Ce célèbre philanthrope Turc, emprisonné depuis plus de 4 ans ½, a été condamné à la prison à vie, sans remise de peine possible par la Cour Pénale No 13 d’Istanbul. Selon les juges, il est coupable d’avoir tenté de renverser le gouvernement du Président Recep Tayyip Erdoğan. Sept autres accusés dans le même procès ont été condamnés à 18 ans de prison.
Aucune preuve tangible n’a pu être avancée par les autorités et cette décision de la Cour démontre une fois de plus que la justice turque est à la solde d’un gouvernement qui met tout en œuvre pour faire taire ceux qui émettent des opinions différentes
L’indignation internationale est totale face à cette injustice.
Aucune preuve tangible n’a pu être avancée par les autorités et cette décision de la Cour démontre une fois de plus que la justice turque est à la solde d’un gouvernement qui met tout en œuvre pour faire taire ceux qui émettent des opinions différentes. Les juges turcs ont rendu des décisions politiquement motivées et la Turquie a ignoré outrageusement les décisions de la Cour Européenne des Droits de l’Homme qui réclamait la libération immédiate d’Osman Kavala. A moins que les Cours d’Appel n’annulent ce jugement, Osman Kavala passera le restant de ses jours en prison.
Ce verdict rendu à l’issue d’un procès inéquitable est non seulement dramatique pour Osman Kavala, sa famille et ses proches mais également pour quiconque croit en la justice et l’activisme des droits humains en Turquie.
Qui est Osman Kavala ?
Né à Paris en 1957, il fait des études d’économie au Royaume-Uni pour prendre ensuite la tête de l’entreprise familiale en Turquie. Très vite il se consacre à l’édition et inaugure en 1982 la prestigieuse maison d’édition Iletişim qui publie des ouvrages consacrés à la démocratisation de la Turquie. Afin de permettre le débat sur des sujets difficiles en Turquie tels que le génocide arménien, le droit des minorités, il crée en 2002 Anadolu Kültür, une fondation qui favorise le dialogue par le biais de projets culturels. Osman Kavala est un défenseur des droits humains acharné et une figure emblématique de la société civile turque. Il soutient de nombreuses organisations de droits humains et associations dont le but est de promouvoir la diversité culturelle et religieuse en Turquie, les droits humains et la résolution de conflits de manière pacifique.

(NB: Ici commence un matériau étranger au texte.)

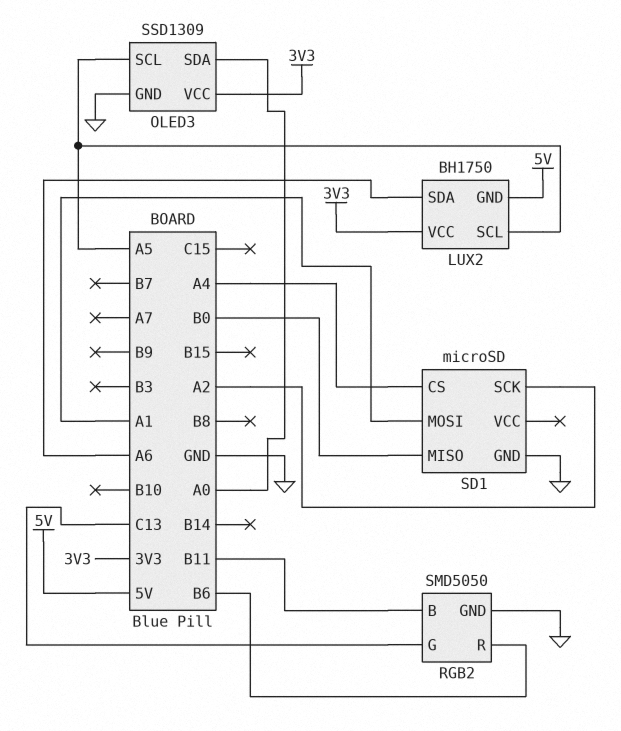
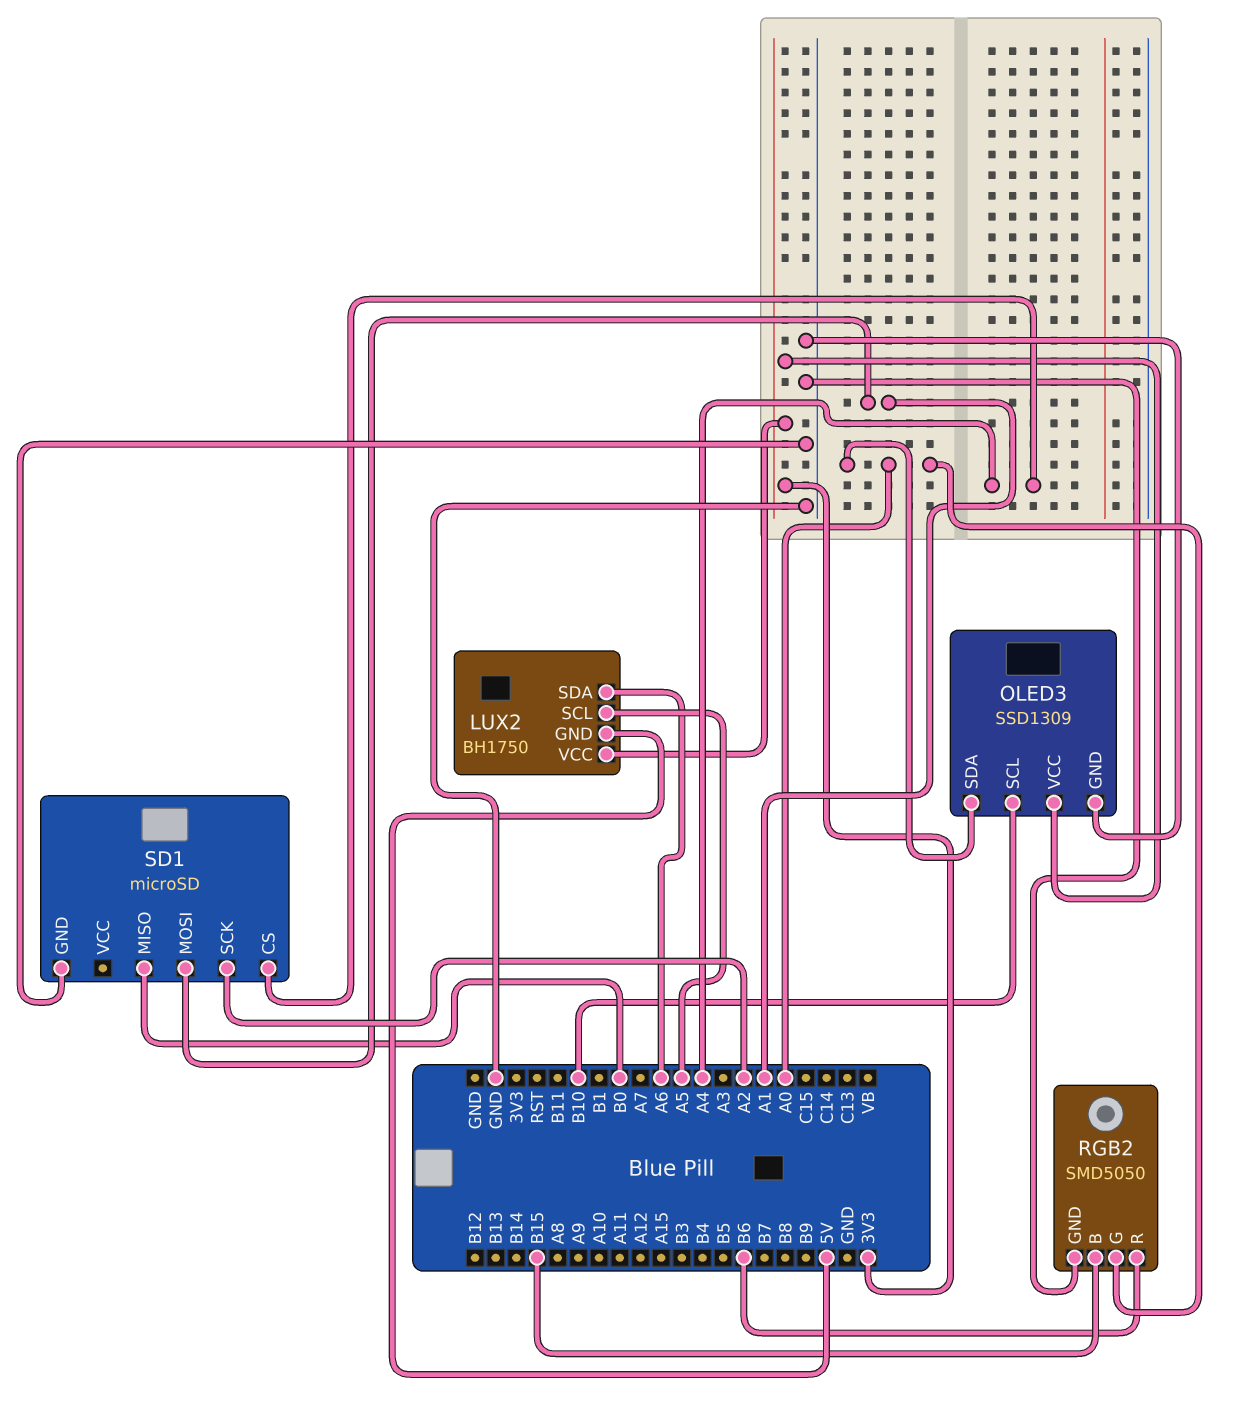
OLED3 pin SCL: A5 -> B10
RGB2 pin B: B11 -> B15
RGB2 pin G: C13 -> A0

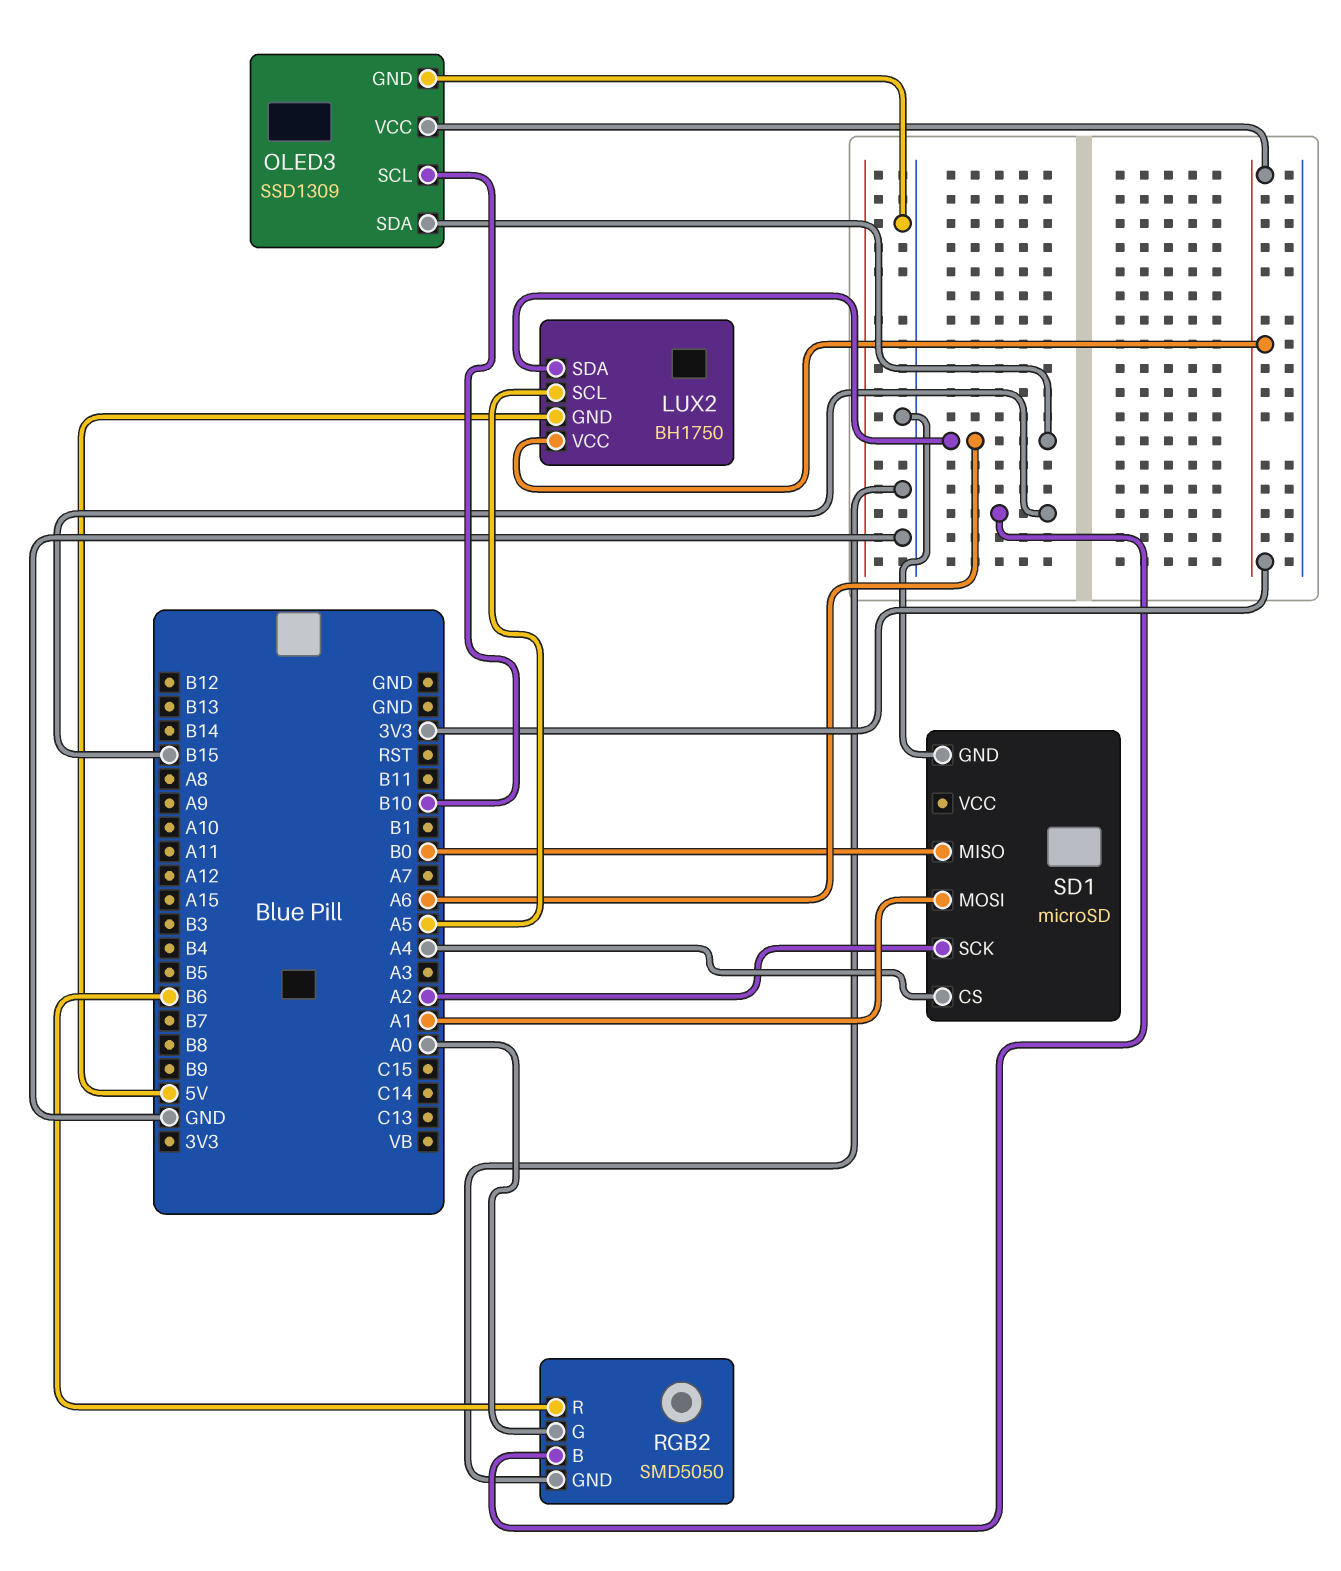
OLED3 pin SDA: A0 -> A6

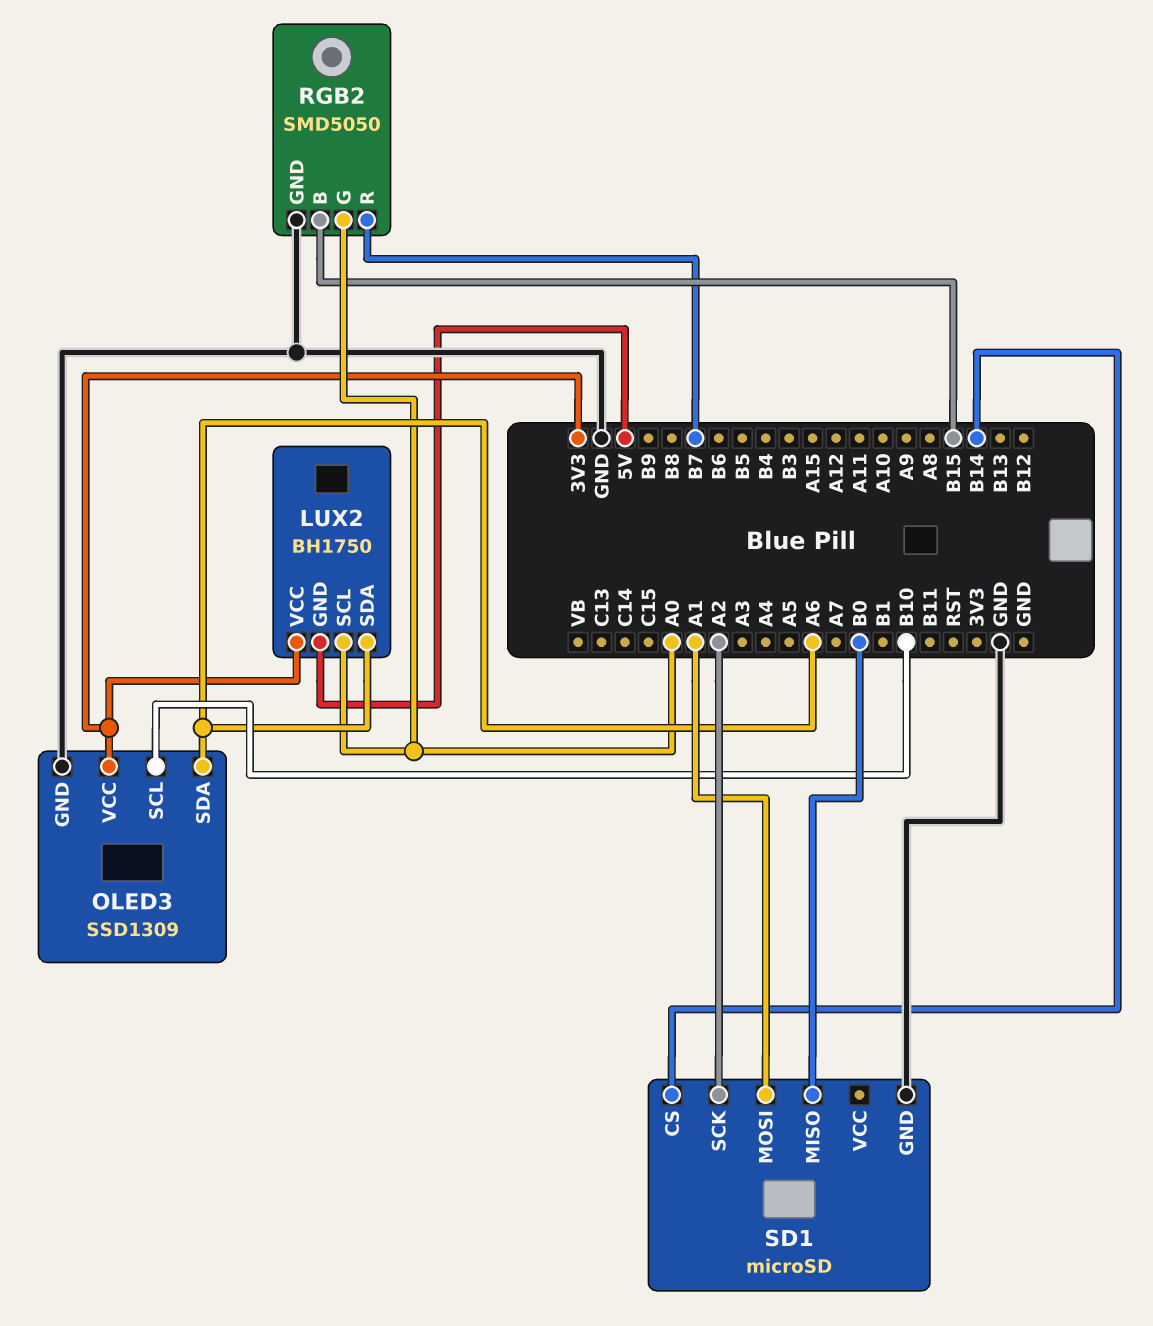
LUX2 pin SCL: A5 -> A0
RGB2 pin R: B6 -> B7
SD1 pin CS: A4 -> B14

Que lui reprochent les autorités turques ?
Osman Kavala est arrêté le 18 octobre 2017 dans la foulée des arrestations massives survenues après la tentative de coup d’Etat en juillet 2016. Il est accusé, ainsi que d’autres membres du personnel d’Anadolu Kültur, d’avoir tenté de renverser le gouvernement en finançant et organisant les manifestations massives du parc Gezi en 2013. Pour rappel, ce mouvement de protestation pacifique contre l’aménagement du parc Gezi à Istanbul s’est très vite transformé en manifestations massives dans toutes les grandes villes turques sous l’impulsion du peuple réclamant plus de libertés et de démocratie. Ces manifestations ont été sévèrement réprimées par la police qui a fait usage de la force de manière abusive et fait plusieurs morts et de nombreux blessés.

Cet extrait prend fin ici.